My mom would swear that in her memory care they were all locked in their rooms “for days” and not allowed to leave them and she never found out why. She’s mentioned this a few times. Staff has no clue what she’s talking about, and I have pictures of her enjoying activities on the days she purports she was locked down. We have cameras in her room so have been able to confirm that whatever she’s talking about never happened. However there have been a few instances where I’ve seen her on camera waking up at 2 or 3am and leaving her room- in those cases I’m sure the staff sent her back. So in her mind everyone is in lockdown.

Man I hate this disease so much.
Anonymous
Post 12/18/2024 21:44     Subject: I haven’t heard anyone express this and I may be alone. Parent’s dementia scenarios are causing me confusion/misremember

It is a common phenomenon with anyone with cognitive impairments such as dementia. It is called "false memories" - a clinically relevant memory distortion where a patient remembers an incorrect memory that they believe to be true or it is sometimes called confabulation where the person with dementia invents stories.

My mother with moderate dementia will hear a story then combine it with something in her life and retell a new version of events that are bizarre. Last week is that she divorced her husband (he died 15 years ago and they never divorced) and he went on to have two other children (never happened).

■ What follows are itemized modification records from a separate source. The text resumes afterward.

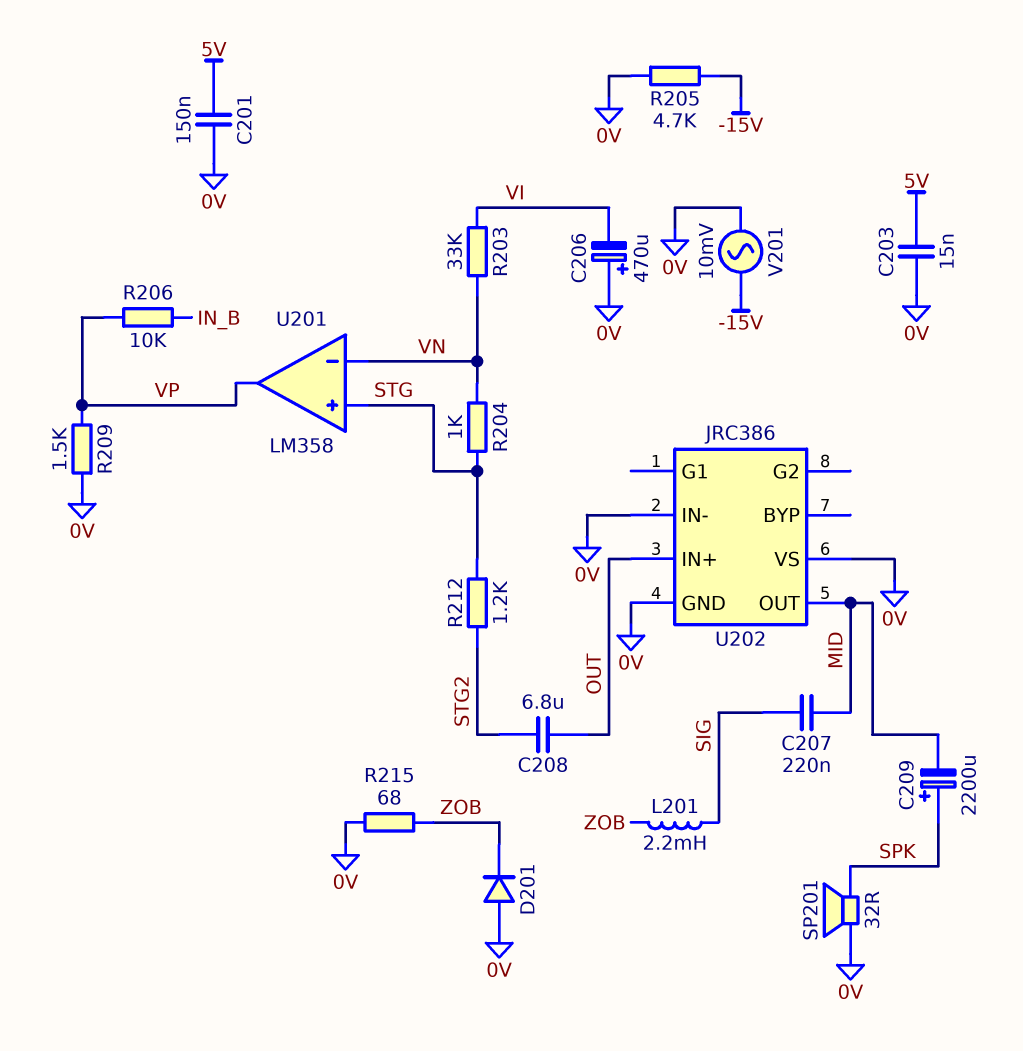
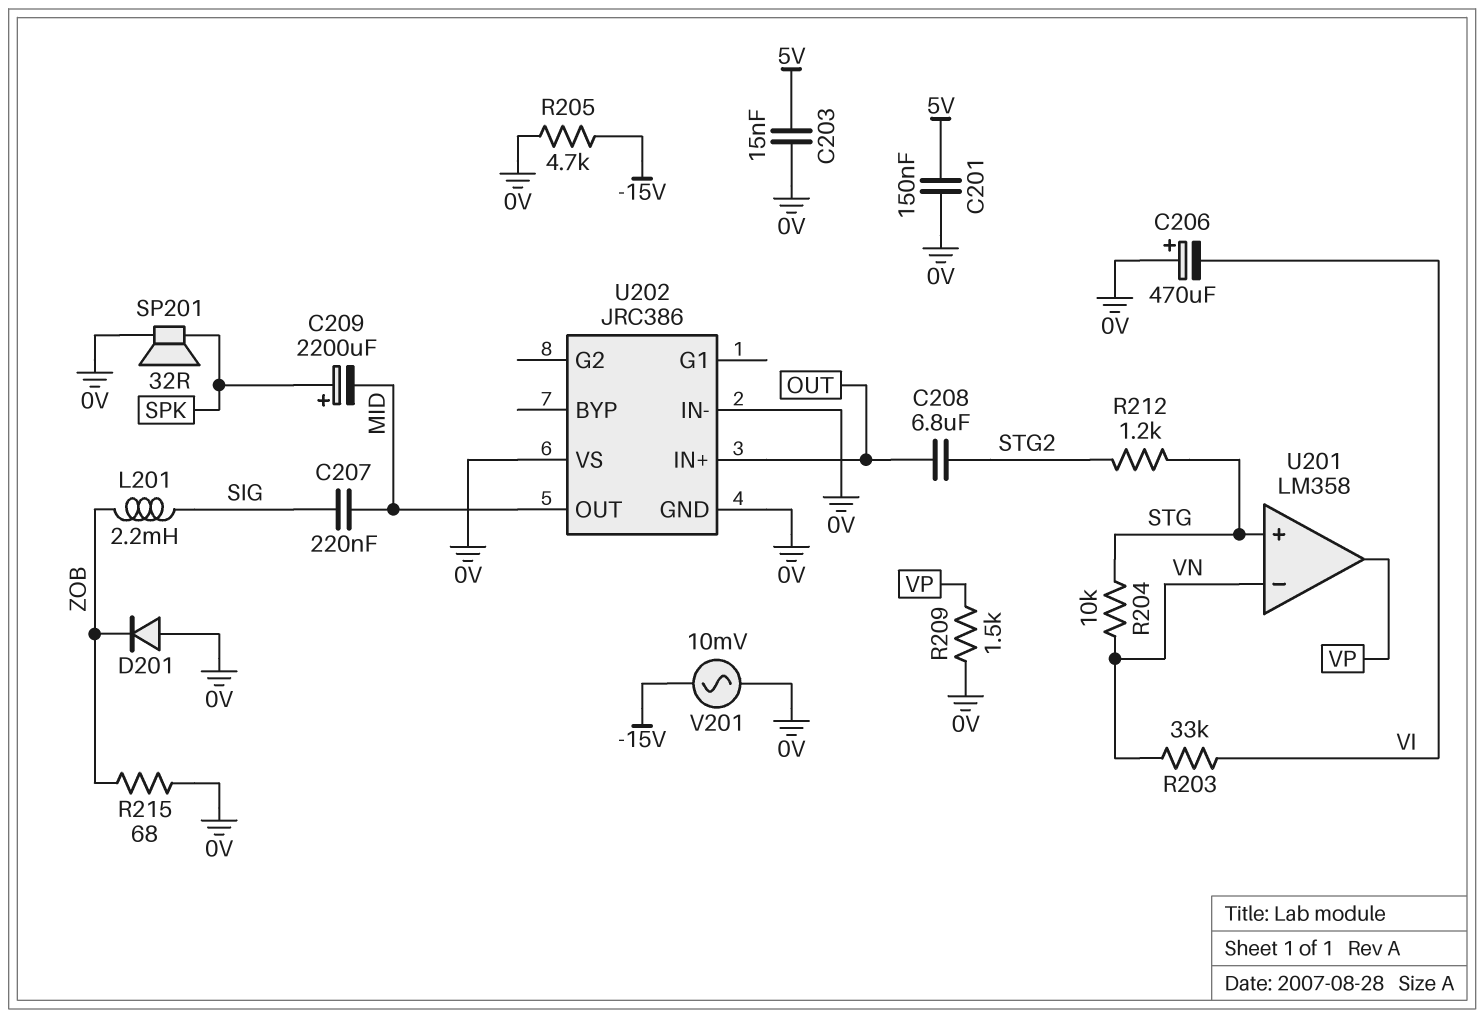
R204: 1k (STG, VN) -> 10k (STG, VN)
R206: 10k (IN_B, VP) -> none

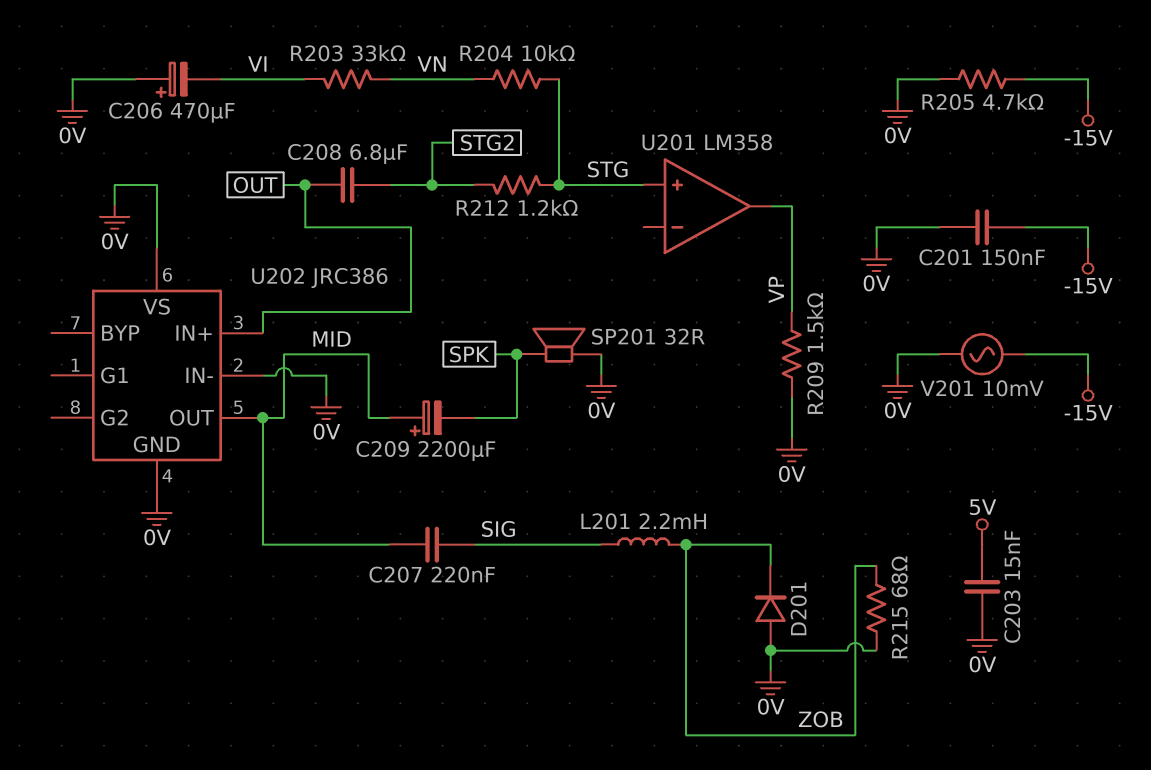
C201: 150nF (0V, 5V) -> 150nF (-15V, 0V)
C209: 2200uF (plus SPK, minus MID) -> 2200uF (plus MID, minus SPK)
U201 pin in-: VN -> none

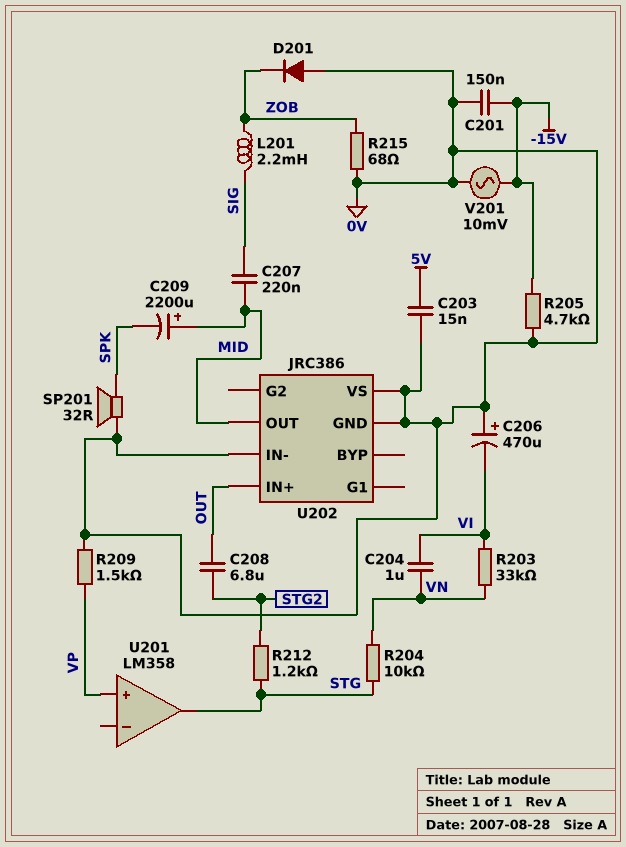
C204: none -> 1uF (VI, VN)
U201 pin in+: STG -> VP
U201 pin out: VP -> STG

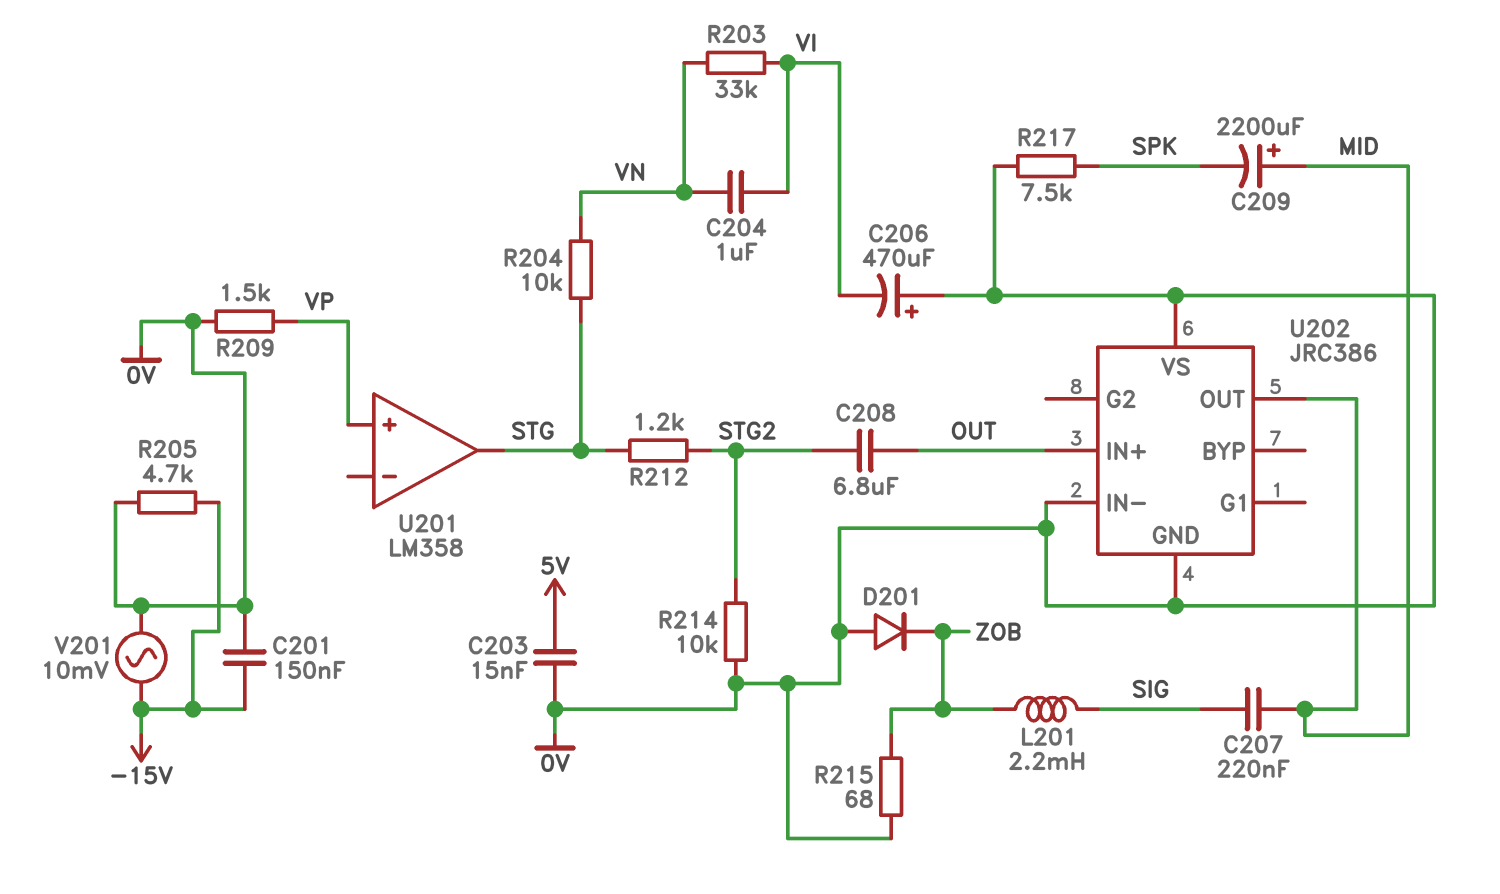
R214: none -> 10k (0V, STG2)
R217: none -> 7.5k (0V, SPK)
SP201: speaker 32R (0V, SPK) -> none

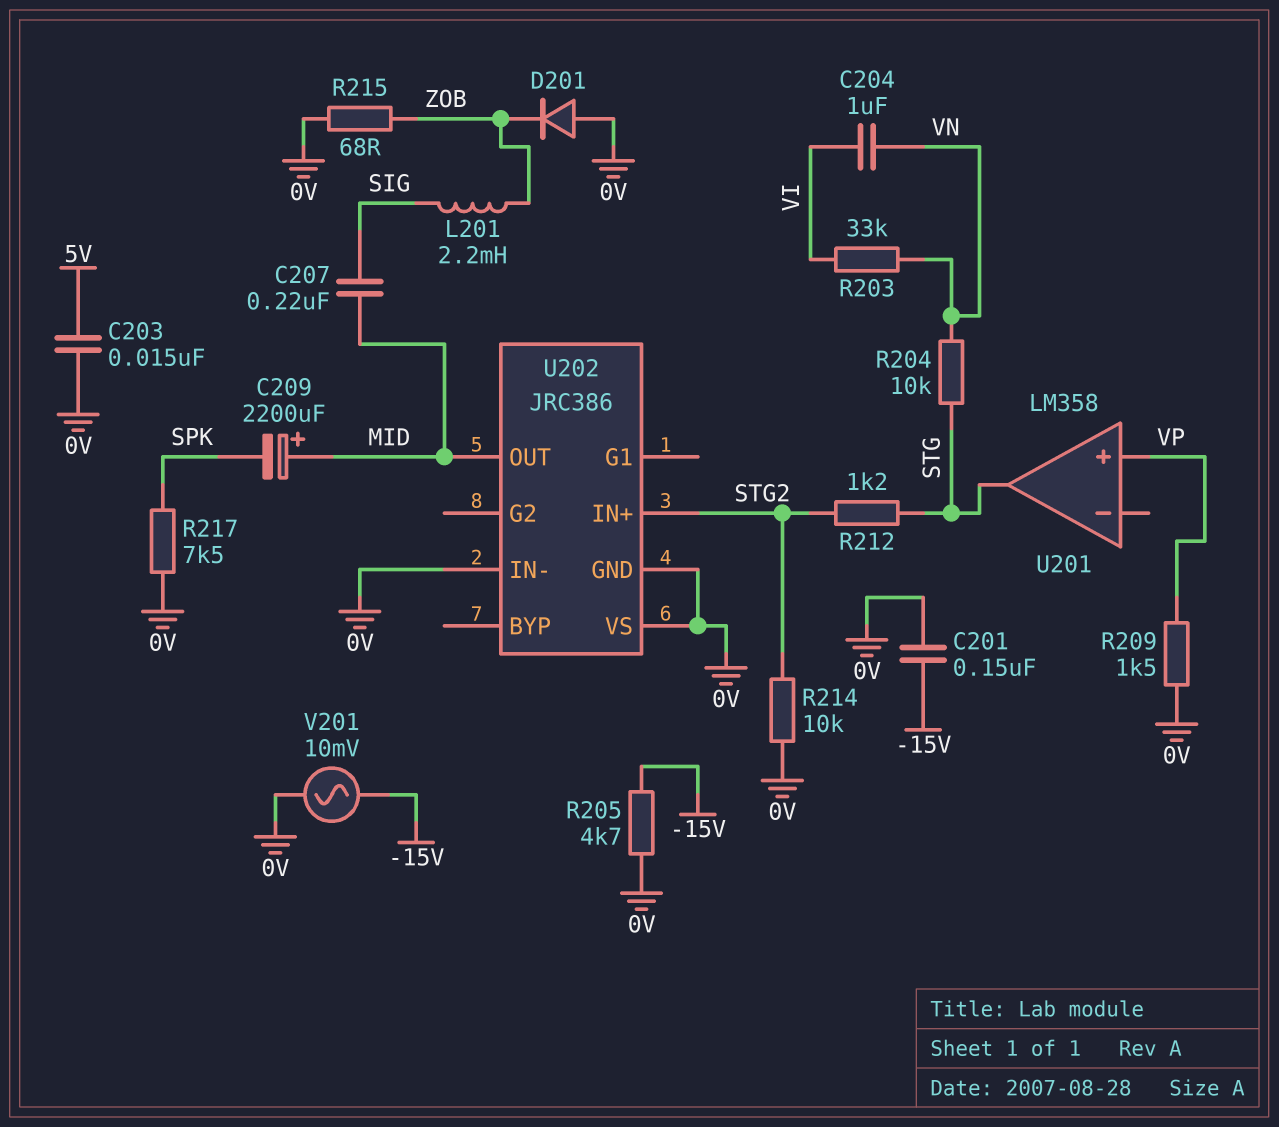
C206: 470uF (plus 0V, minus VI) -> none
C208: 6.8uF (OUT, STG2) -> none
U202 pin IN+: OUT -> STG2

But she is able to add details so to someone who doesn't know her it sounds really believable. For example, adding the street he lived on, it was two other boys that he had, her mother in law really liked the new wife better, etc.



Anonymous
Post 12/18/2024 21:03     Subject: I haven’t heard anyone express this and I may be alone. Parent’s dementia scenarios are causing me confusion/misremember

My dad isn’t diagnosed with any cognitive impairment but I am finding out the hard way that I can’t trust him on certain things. He would say one thing but then it’s another (it happened two and not three days ago or maybe even didn’t happen at all).
Anonymous
Post 12/18/2024 20:40     Subject: I haven’t heard anyone express this and I may be alone. Parent’s dementia scenarios are causing me confusion/misremember

Oh yeah, I experience this all the time with my cognitively impaired parents. Nearly every other statement they make is “wrong” but it’s usually about inconsequential matters. For example, what they did or ate yesterday or what the weather was like, how long they’ve lived in their apartment, when they last fell or were sick, etc. To a stranger they sound perfectly competent, but I know they’re literally making stuff up (not on purpose of course).

I joke with DH that they’re always gaslighting me. I only correct them on major things (“Dad, Uncle Tom died 10 years ago so it must have been someone else you had lunch with yesterday”)

It’s hard to see your parents become vulnerable.
Anonymous
Post 12/18/2024 20:25     Subject: I haven’t heard anyone express this and I may be alone. Parent’s dementia scenarios are causing me confusion/misremember

Can you give an example?
Anonymous
Post 12/18/2024 12:56     Subject: I haven’t heard anyone express this and I may be alone. Parent’s dementia scenarios are causing me confusion/misremember

I’ve found myself questioning if it’s me that is misremembering or I find myself confused and wondering if what they are saying actually happened.

I may be alone in this and I’m not sure who to even address it with or why it’s impacting me in this way, but I find myself questioning my own sanity almost.

Is it the kid inside of me wanting to trust that my parent is the same person they once were?